17 (1) An application notice for permission to appeal must
be in the appropriate prescribed form and must:-
a) State the appellant's name and address; and,
b) State whether the appellant has authorised a representative to act for him in the appeal and, if so, give the representative's name and address.
(2) The application notice must state all the grounds of
appeal and give reasons in support of those
grounds.
(3) The grounds of appeal must:-
c) identify the alleged errors of law in the Adjudicator's determination; and,
d) explain why such errors made a material difference to the decision.
(4) The application notice must be signed by the
respondant or his representative, and dated.
(5) If an application notice is signed by the appellant's
representative, the representative must certify in
the application notice that he has completed the
application notice in accordance with the
appellant's instructions.
(6) There must be attached to the application notice a
clear and complete copy of the Adjudicator's
determination together with a copy of any other
material relied on.
17. Rule 18 of the Procedure Rules states as follows:-
18 (1) An application for permission to appeal
to the Tribunal must be decided by a legally
qualified member of the Tribunal without a
hearing.
(2) The Tribunal is not required to consider any grounds
of appeal other than those included in the
application.
(3) The Tribunal may grant or refuse permission to
appeal.
(4) The Tribunal may grant permission to appeal only if
it is satisfied that:-
a) The appeal would have a real prospect of success; or,
b) There is some other compelling reason why the appeal should be heard.
(5) Where the Tribunal grants permission to appeal, it
may limit the permission to one or more of the grounds of appeal specified in the application.
(6) The Tribunal's determination must include its reasons,
which may be in summary form.
(7) Where the Tribunal grants permission to appeal:-
a) Its determination must indicate the grounds upon which permission to appeal is granted; and,
b) The appellate authority must serve on the respondent, together with the determination, a copy of the application notice and the documents which were attached to it.
18. It can be seen from Rule 17 and in particular from Rule 17(iv)
that there is a requirement that the application notice be signed by the appellant or his representative and dated. That was clearly done in this case. We do not think it can properly be denied that whoever it was (the handwriting is somewhat unclear) it is signed on behalf of Miss Jones and in their capacity as the Secretary of State's representative, and indeed that is stated in the box below. The statement in quotation marks `I believe that the facts stated in this application are true' does not form part of the requirements of Rule 17. It is certainly a matter concerning which a slightly different form is to be found in the draft form attached to the Procedure Rules in that the representative undertakes that they are giving the application in accordance with the appellant's instructions and that the appellant believes the facts stated in the application are true, but as we say that does not form any formal part of the requirements of the Procedure Rules. Even if it did, we can see no reason why the signature could not be provided on behalf of the Presenting Officer whose name is given undertaking to that effect. The suggestion that what is required here is something in the nature of an oath we find to be entirely unwarranted in the wording of the rules or indeed in our understanding of how they operate in practice.
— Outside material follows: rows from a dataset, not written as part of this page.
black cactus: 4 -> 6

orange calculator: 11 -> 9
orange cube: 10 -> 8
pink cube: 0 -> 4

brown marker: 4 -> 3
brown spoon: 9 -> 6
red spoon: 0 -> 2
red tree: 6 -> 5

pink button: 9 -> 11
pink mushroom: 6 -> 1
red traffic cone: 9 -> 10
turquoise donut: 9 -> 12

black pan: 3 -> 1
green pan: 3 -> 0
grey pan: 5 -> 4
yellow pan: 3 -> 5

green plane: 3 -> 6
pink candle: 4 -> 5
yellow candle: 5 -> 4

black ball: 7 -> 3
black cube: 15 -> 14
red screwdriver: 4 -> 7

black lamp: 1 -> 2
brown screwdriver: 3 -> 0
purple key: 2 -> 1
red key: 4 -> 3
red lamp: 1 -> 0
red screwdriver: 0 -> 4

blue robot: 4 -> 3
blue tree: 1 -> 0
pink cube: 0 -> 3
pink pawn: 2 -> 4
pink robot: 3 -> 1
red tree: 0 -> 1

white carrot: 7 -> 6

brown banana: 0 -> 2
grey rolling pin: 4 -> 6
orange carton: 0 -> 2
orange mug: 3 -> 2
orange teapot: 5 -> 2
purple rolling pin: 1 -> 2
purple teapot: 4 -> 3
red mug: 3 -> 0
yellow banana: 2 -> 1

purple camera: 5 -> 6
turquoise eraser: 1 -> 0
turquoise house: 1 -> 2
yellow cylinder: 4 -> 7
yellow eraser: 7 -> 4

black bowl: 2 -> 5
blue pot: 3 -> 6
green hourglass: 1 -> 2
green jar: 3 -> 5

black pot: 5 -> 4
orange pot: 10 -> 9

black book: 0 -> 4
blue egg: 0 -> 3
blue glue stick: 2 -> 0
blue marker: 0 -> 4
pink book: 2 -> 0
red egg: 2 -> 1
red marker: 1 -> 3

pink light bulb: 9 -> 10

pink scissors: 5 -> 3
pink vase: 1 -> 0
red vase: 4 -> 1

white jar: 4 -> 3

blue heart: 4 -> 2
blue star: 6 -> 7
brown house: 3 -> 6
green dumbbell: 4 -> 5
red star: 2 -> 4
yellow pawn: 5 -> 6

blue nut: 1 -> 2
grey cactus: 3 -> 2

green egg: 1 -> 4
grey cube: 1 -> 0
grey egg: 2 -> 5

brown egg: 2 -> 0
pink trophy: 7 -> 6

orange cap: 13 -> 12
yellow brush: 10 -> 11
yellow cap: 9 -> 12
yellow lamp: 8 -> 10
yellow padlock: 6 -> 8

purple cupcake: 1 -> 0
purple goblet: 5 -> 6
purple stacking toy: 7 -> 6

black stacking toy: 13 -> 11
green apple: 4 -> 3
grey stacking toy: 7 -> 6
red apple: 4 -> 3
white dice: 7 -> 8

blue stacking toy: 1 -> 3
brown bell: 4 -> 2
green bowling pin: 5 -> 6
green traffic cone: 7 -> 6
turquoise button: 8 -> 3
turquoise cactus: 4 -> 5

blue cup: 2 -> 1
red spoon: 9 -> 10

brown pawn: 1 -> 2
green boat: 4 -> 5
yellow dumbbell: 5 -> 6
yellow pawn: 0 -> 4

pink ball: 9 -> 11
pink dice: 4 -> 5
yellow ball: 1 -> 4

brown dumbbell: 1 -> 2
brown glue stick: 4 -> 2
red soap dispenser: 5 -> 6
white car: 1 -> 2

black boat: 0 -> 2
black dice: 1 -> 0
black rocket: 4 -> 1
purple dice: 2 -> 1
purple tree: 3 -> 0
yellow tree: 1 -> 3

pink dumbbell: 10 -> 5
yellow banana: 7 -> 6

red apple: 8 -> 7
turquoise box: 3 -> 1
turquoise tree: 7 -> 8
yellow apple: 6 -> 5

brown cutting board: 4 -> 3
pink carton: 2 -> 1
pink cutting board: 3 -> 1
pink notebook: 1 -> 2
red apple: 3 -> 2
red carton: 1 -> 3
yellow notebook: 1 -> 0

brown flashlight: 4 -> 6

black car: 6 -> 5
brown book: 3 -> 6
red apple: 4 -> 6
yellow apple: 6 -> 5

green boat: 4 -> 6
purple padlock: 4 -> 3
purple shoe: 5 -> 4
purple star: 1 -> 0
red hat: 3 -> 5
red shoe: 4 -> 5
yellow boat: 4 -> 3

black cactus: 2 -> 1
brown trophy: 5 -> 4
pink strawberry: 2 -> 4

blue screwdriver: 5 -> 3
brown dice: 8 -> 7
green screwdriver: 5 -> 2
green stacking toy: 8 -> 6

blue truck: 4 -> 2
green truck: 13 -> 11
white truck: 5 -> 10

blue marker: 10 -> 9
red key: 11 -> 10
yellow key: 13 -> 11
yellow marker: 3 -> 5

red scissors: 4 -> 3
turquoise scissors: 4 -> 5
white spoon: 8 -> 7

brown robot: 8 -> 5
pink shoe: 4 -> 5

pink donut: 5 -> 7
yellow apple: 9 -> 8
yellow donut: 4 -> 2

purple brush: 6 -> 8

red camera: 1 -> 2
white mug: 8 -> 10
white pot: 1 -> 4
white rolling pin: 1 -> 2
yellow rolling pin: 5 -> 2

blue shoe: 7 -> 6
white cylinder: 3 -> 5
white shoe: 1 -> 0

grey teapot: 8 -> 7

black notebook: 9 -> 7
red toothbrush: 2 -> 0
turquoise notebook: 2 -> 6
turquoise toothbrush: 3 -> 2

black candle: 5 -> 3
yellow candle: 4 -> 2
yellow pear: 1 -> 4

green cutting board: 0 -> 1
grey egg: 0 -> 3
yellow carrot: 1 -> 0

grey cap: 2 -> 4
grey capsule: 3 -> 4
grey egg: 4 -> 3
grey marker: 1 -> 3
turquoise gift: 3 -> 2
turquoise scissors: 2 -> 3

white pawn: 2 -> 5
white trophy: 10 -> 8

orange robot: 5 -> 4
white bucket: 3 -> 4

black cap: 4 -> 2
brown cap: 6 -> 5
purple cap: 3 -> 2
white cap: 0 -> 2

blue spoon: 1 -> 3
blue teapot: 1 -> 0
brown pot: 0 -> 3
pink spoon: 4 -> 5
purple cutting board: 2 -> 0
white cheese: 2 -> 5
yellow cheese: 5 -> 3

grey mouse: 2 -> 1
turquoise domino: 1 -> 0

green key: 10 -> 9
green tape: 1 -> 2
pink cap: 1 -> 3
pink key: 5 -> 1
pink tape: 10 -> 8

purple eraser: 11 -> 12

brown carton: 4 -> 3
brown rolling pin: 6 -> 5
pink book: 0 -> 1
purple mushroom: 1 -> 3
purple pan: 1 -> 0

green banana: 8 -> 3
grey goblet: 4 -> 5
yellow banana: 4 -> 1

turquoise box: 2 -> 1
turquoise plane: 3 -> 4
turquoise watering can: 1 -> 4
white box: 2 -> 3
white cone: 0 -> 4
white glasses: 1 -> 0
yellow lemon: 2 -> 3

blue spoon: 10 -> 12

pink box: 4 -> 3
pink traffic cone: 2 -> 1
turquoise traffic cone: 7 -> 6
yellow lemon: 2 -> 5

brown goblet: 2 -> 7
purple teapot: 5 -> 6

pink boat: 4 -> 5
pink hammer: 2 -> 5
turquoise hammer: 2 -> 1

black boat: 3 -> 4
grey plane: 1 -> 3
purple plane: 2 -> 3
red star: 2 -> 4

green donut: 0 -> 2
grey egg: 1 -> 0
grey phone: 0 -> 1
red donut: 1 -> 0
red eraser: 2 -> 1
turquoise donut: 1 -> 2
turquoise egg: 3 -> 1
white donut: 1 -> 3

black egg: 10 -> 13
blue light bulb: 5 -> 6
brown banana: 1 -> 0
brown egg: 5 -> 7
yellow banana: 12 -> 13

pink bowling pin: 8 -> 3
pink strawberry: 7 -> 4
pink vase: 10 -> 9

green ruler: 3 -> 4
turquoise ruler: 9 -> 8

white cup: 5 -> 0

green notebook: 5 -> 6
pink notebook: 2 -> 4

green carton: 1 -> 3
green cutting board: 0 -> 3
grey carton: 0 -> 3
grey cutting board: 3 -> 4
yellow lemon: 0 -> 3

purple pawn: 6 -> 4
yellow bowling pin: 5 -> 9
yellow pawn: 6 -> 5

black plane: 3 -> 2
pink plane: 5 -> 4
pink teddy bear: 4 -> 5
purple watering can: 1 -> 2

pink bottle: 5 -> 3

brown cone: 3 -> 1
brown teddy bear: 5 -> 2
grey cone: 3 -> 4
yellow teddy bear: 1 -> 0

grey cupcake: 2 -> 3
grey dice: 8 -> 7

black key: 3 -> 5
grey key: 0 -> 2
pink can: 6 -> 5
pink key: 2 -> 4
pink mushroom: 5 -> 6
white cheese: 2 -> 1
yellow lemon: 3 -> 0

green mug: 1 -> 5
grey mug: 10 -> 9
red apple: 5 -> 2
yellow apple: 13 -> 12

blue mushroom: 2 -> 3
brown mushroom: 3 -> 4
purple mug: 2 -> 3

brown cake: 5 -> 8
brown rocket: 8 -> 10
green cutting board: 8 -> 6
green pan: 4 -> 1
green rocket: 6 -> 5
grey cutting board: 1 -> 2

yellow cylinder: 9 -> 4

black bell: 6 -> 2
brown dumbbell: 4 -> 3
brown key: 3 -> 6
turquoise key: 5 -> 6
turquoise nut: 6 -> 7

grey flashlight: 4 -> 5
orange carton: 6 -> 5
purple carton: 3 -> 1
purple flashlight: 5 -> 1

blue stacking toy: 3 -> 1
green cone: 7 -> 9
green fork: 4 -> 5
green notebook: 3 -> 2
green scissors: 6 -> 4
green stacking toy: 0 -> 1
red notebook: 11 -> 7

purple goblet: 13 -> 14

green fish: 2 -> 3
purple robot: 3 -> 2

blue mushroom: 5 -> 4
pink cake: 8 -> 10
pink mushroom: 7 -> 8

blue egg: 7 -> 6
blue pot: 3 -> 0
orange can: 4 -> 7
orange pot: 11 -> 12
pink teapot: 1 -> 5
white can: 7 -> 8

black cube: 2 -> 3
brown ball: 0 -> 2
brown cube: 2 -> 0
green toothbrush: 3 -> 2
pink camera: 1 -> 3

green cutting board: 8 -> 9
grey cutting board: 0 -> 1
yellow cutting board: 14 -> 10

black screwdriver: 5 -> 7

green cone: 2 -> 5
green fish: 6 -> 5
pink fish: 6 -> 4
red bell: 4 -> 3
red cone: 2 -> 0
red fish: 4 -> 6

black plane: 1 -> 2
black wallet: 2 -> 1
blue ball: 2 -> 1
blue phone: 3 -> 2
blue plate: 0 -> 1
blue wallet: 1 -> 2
19. One can imagine the number of possibilities in which this kind of requirement if it were one, would prove entirely unworkable. For example, Miss Jones might have been taken ill and unable to sign the form at the time when it had to be submitted, and bearing in mind the very tight time limits that exist in this jurisdiction, it would be absurd if someone else was not able to sign on her behalf. Another possibility might, in the case of a claimant, who was appealing to the Tribunal, be that Counsel who drafted the grounds of appeal but was for whatever practical reason, unable to sign them. It would be absurd if the form could not then be signed on Counsel's behalf by a member of the firm of Solicitors instructing him or her. We can see no merit to this challenge to the form in which permission was sought in this case and do not consider that it any sense invalidates the Tribunal's jurisdiction to hear the appeal.
20 The second point concerns the error by the Vice President in
granting permission in naming the wrong Adjudicator. As Mr Hollings-Tennant pointed out, the Vice President named the correct claimant and also his nationality and clearly cited the proper appeal number at the top right hand part of the Grant of Permission form. It is also the case, as Mr Rosemarine acknowledged, that the copy of the Adjudicator's determination was attached to the grounds of appeal in relation to which permission was granted. It seems to us entirely clear in the circumstances that the error of name of the Adjudicator was the only matter that could give cause for any doubt, and all the other matters to which we have referred above make it sufficiently clear that the Vice President was considering the determination of Mr Hague. We again see no merit in this point.
21. Mr Rosemarine in his third point raises the brief terms in which
permission was granted. It is clear from Rule 18(vi) that the Tribunal's determination must include its reasons which may be in summary form, and from 18(vii) we see that the Tribunal in granting permission must indicate the grounds upon which permission to appeal is granted.
22. With regard to this point we make the following comments.
Firstly, by way of partial explanation, is the fact that, as we believe is tolerably well-known, Vice Presidents have to consider a very significant number of applications within a very short period of time. Inevitably, this means that the kind of detail which, in an ideal world might be given in grants or refusals of permission, cannot always be provided. Clearly such matters could not excuse a failure to comply with the requirements of the rules and we are in no sense suggesting that any such failures could be excused by time constraints. It is simply by way of explanation for the element of terseness that may be found from time to time in the grant or refusal of permission. Particularly, this is so in relation to grants of permission. In this case, we are entirely satisfied that the Vice President did not fall into error in setting out his reasons for the decision in the manner in which he did. The grant of permission is clearly made by reference to the Secretary of State's grounds of appeal. Those grounds are attached to the determination and consist of five points only occupying a relatively short amount of space. We see no disadvantage to someone such as the claimant in this case in the reasons not being spelt out in the grant of permission, since he or his representatives only have to read the brief grounds of appeal in order to be entirely clear in relation to what matters it was that permission was granted in. Indeed, Mr Rosemarine, for example, does not appear to have been handicapped in his submissions before us by a lack of understanding as to what the issues before the Tribunal were. We therefore see no merit to this submission.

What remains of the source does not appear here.